When Rent premiered off-Broadway in 1996, it was still possible to find an apartment in the East Village that might not break the bank. There was just the faintest glimpse of hope in the HIV drug development pipeline that would eventually pump out protease inhibitors that changed the narrative arc of the AIDS epidemic. And Rent felt like a revolution, an unapologetic, raucous rock musical about queers and junkies doing their best to survive in a cruel world.

After 12 years ruling the Great White Way and winning every award for which it was eligible, the show finally closed -- but a touring production currently making its way cross country reunites a majority of the original cast for one last curtain call. There are still day-of cheap tickets for the struggling artists and students among us, impassioned pitches by cast post-show for donations to charitable organizations -- but now the tour also has a Twitter and, for real this time, an expiration date.

The show still stands out, all this time later. Anthony Rapp, who just turned 38, is the rare actor who can make a matinee more than a decade in the making feel like Mark's opening night. (The stage is far kinder to the older cast members than the 2005 film was.) The strength is still Jonathan Larson's songs and the many returning cast members' performances, including Adam Pascal as Roger.

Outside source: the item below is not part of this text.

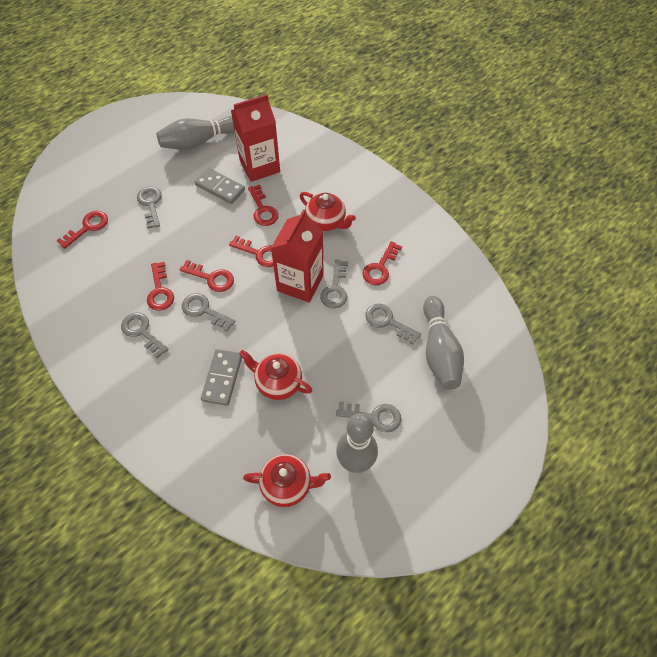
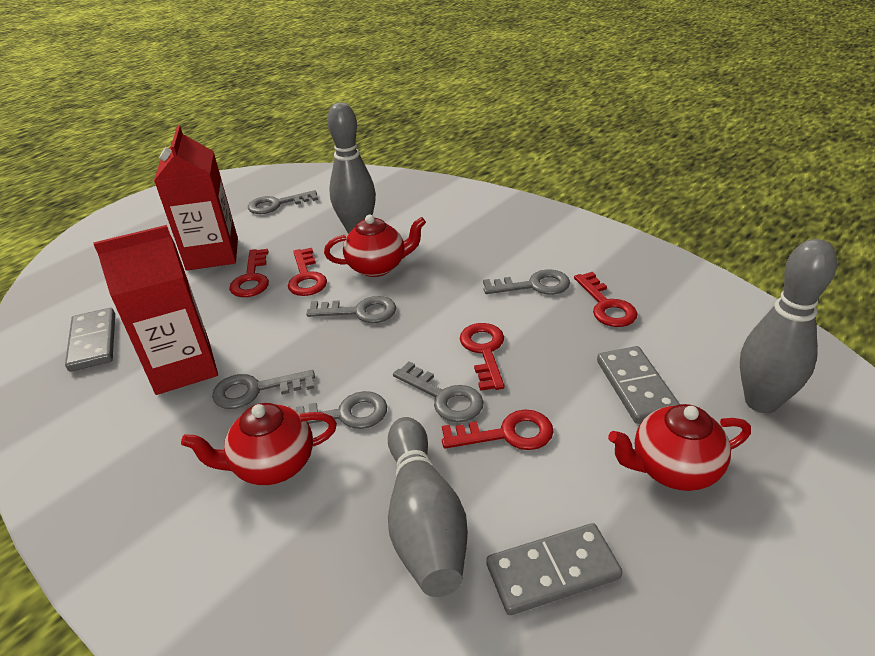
grey domino: 2 -> 3
red key: 6 -> 5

I dare you to find a show with more back-to-back stunning duets not penned by Sondheim. Sure, it's a history piece in places -- not because AIDS is any less a threat now but because the urgency and grief captured so poignantly in the play might as well be a newsreel. But whether it feels contemporary or not, the sheer intensity of the story -- which after all takes its cues from a far more out of date production, La Boheme -- still packs one hell of an emotional punch.

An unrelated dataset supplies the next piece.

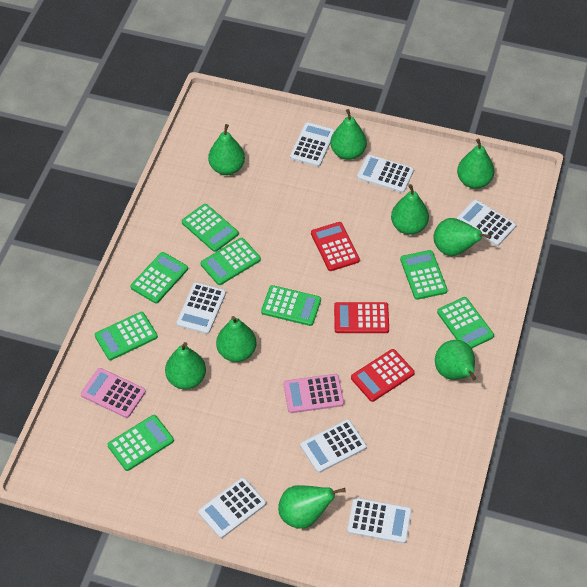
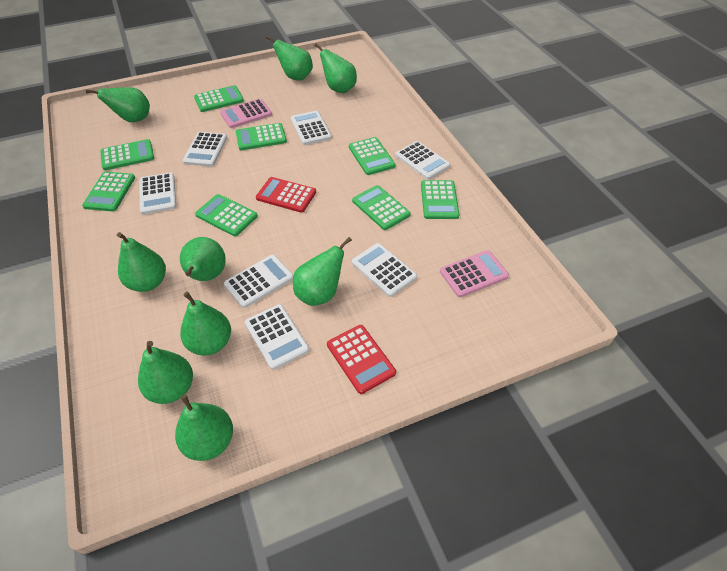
red calculator: 3 -> 2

Rent's eventual retirement -- once it finishes its run this winter -- begs an obvious question: Who shall inherit the crown? One show likely to strike a similar chord among young theatergoers is American Idiot, the rock opera adaptation of Green Day's music by Spring Awakening director Michael Mayer. Developed in a similar homegrown, energetic manner at the Berkeley Reperatory Theater, it's expected to move to Broadway in 2010. The staging takes Rent's stripped down vertical construction to a heightened, multi-media level -- but its scenes with lost, confused young men searching for redemption as they sing into each other's faces feel like a tribute of its own to Mark and Roger.

For more info on rent including a full list of tour dates, head to the show's official website.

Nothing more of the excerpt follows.